Berlin Express

Berlin Express
May 14th 2026

Pedro Costa once recounted an observation Jean-Marie Straub shared regarding Jacques Tourneur: “He's a good watchmaker. We need that type of guys [sic].” One of Hollywood's finest cine-horologists, Tourneur was a filmmaker whose polish and precision seemed effortless, though of course both were honed over years directing B-movies.

1948’s Berlin Express was Hollywood’s first Trümmerfilm and the first American production shot on location in Europe after the war. It begins with a prologue in postcard-perfect Paris involving a carrier pigeon and the postwar culinary mores of Montmartre's residents. But things pick up when agricultural expert Robert Lindley (Robert Ryan) finds himself sharing a carriage on the army-run train from the French capital to Berlin with a band of strangers from France, Great Britain, and the Soviet Union. These Allies quickly become enmeshed in each other's lives when they witness a grenade-cum-time-bomb obliterate a nearby compartment believed to belong to a peace-seeking German diplomat.

What follows resembles a film noir in story if not texture: a spiral of double-crosses and false identities set against “a world of rubble under strict military control,” as the film's prolix narration proclaims. (Bonus points for a Teutonic fortune teller and her creepy clown sidekick.) Merle Oberon, as the diplomat's faithful secretary, acts chiefly in profile. When Berlin Express deviates from its cat-and-mouse machinations, it gazes on street-level realities with documentary-like attention. Tourneur's film is based on a story by Curt Siodmak, who had recounted the ennui and bustle of big-city German life in the prewar masterpiece People on Sunday (1930). Here, however, Siodmak crafts a twisty thriller informed by trauma, a city symphony in a minor key.
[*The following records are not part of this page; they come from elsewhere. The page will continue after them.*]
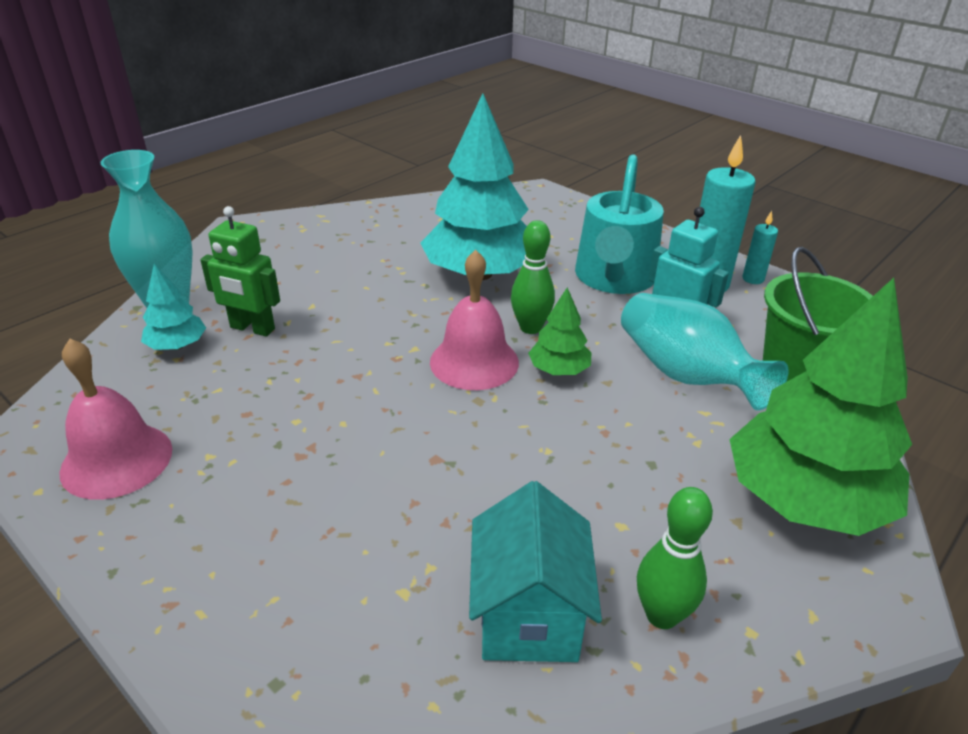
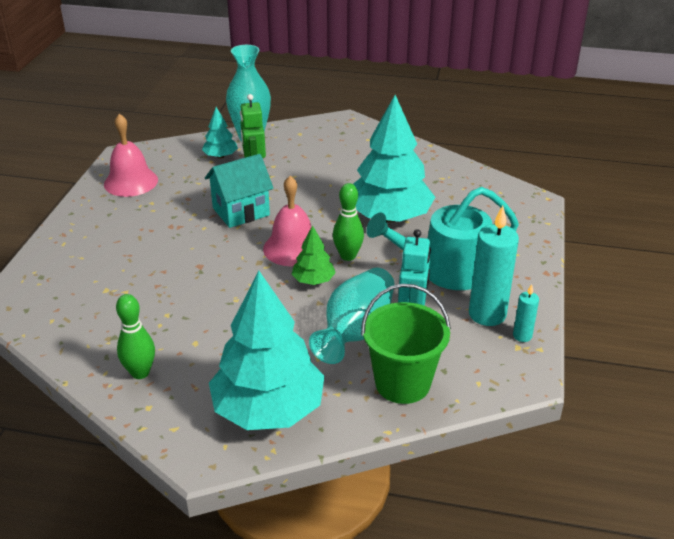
camera: 60 degrees right, 0 degrees up
(528, 616) = (114, 330): turquoise house -> turquoise house (241, 212)
(804, 500) = (268, 409): green tree -> turquoise tree

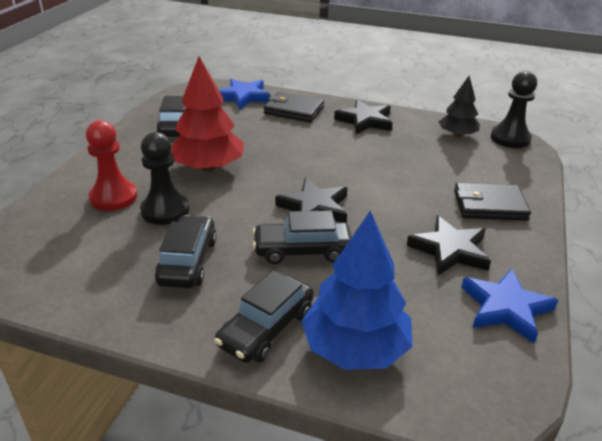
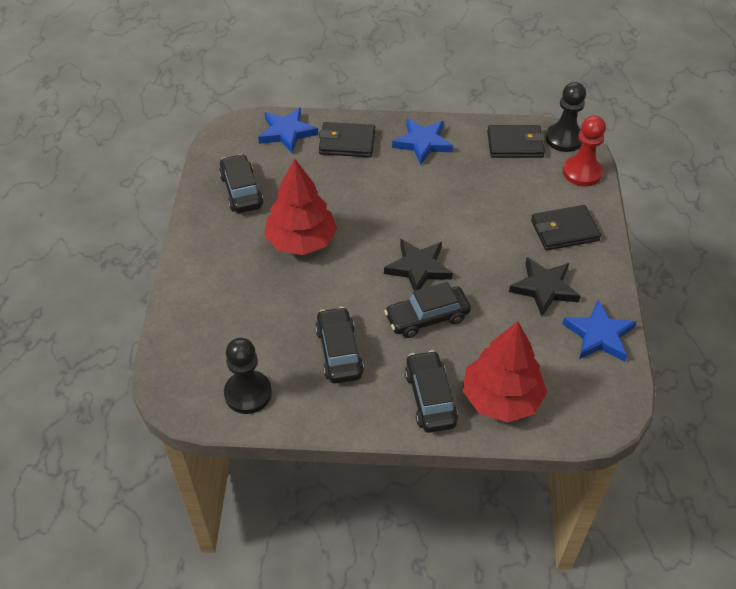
camera: 15 degrees left, 15 degrees up
(113, 197) = (234, 298): red pawn -> red pawn (582, 172)
(165, 210) = (290, 302): black pawn -> black pawn (248, 393)
(266, 328) = (430, 398): black car -> black car turned 150 degrees clockwise
(355, 348) = (501, 398): blue tree -> red tree
(365, 121) = (422, 143): black star -> blue star
(457, 135) = (515, 144): black tree -> black wallet

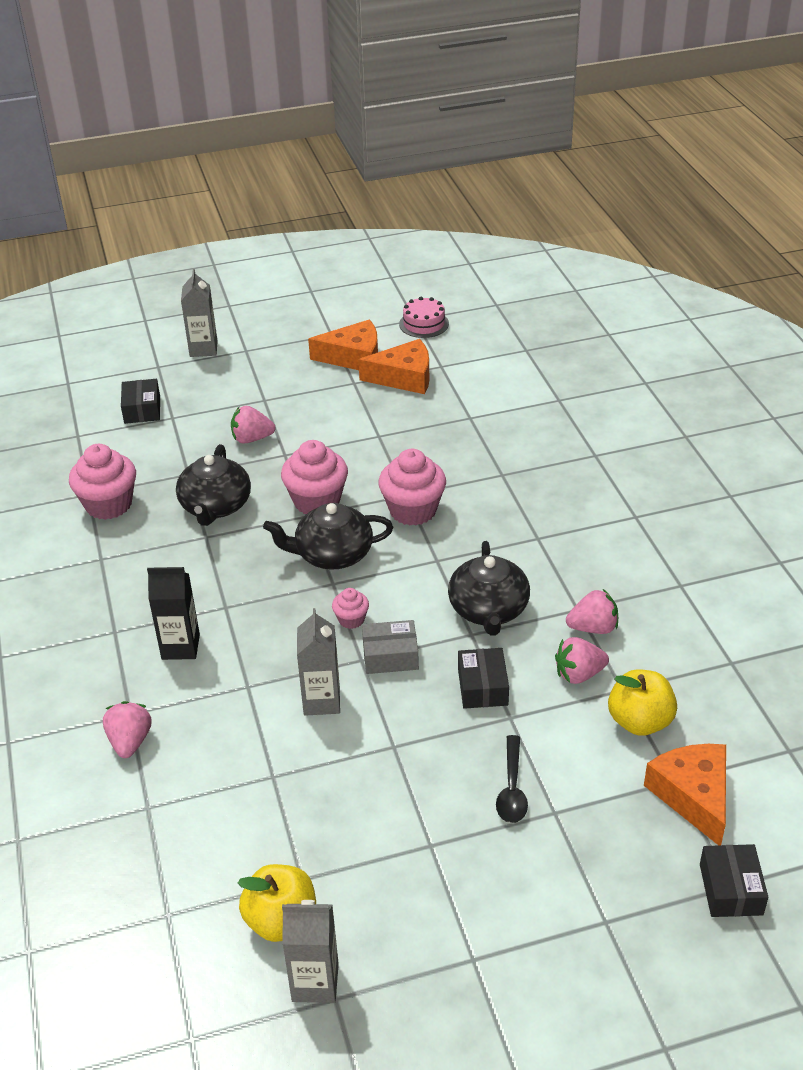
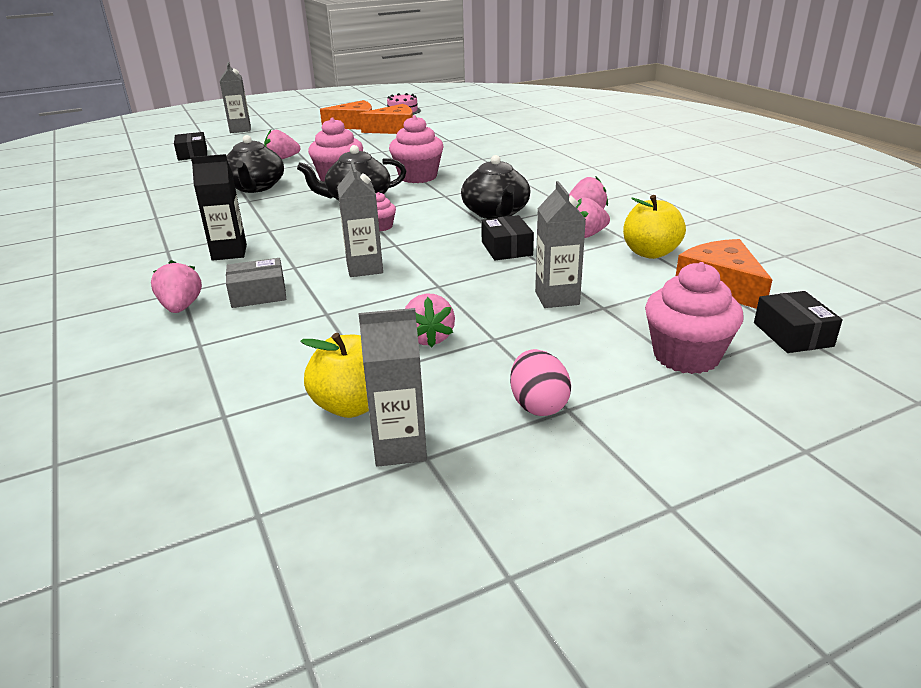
camera: 10 degrees left, 10 degrees down
(108, 504) = (164, 193): pink cupcake -> pink cupcake (686, 356)
(368, 833) = (429, 338): none -> pink strawberry
(390, 656) = (420, 241): grey box -> grey box (258, 294)
(448, 949) = (538, 405): none -> pink egg
(512, 788) = (557, 298): black spoon -> grey carton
Benefiting immensely from Lucien Ballard's inky cinematography, Tourneur balances sunlit scenes in the devastated cityscape of Frankfurt with passages of light and shadow in grim interiors. A climactic battle inside an enormous brewery tank ranks among Tourneur's greatest visual set pieces—desperate, chiaroscuro fisticuffs. Tourneur also excels in scenes of maximum diegesis, in which silence carries the weight of an unseen threat and, as in Cat People (1942), offscreen sounds suggest danger just outside the frame. Ultimately an allegory not just of occupation-era allegiances and prejudices, but also of the lingering unease of a country facing an indeterminate future—haunted by the ghosts of the displaced and the snares of the ex-Nazi underworld—Berlin Express could have borne the title of the Tourneur masterpiece that immediately preceded it: Out of the Past (1947).

Berlin Express screens this evening, May 14, and on May 20, at BAM on 35mm as part of the series “Pychonesque.”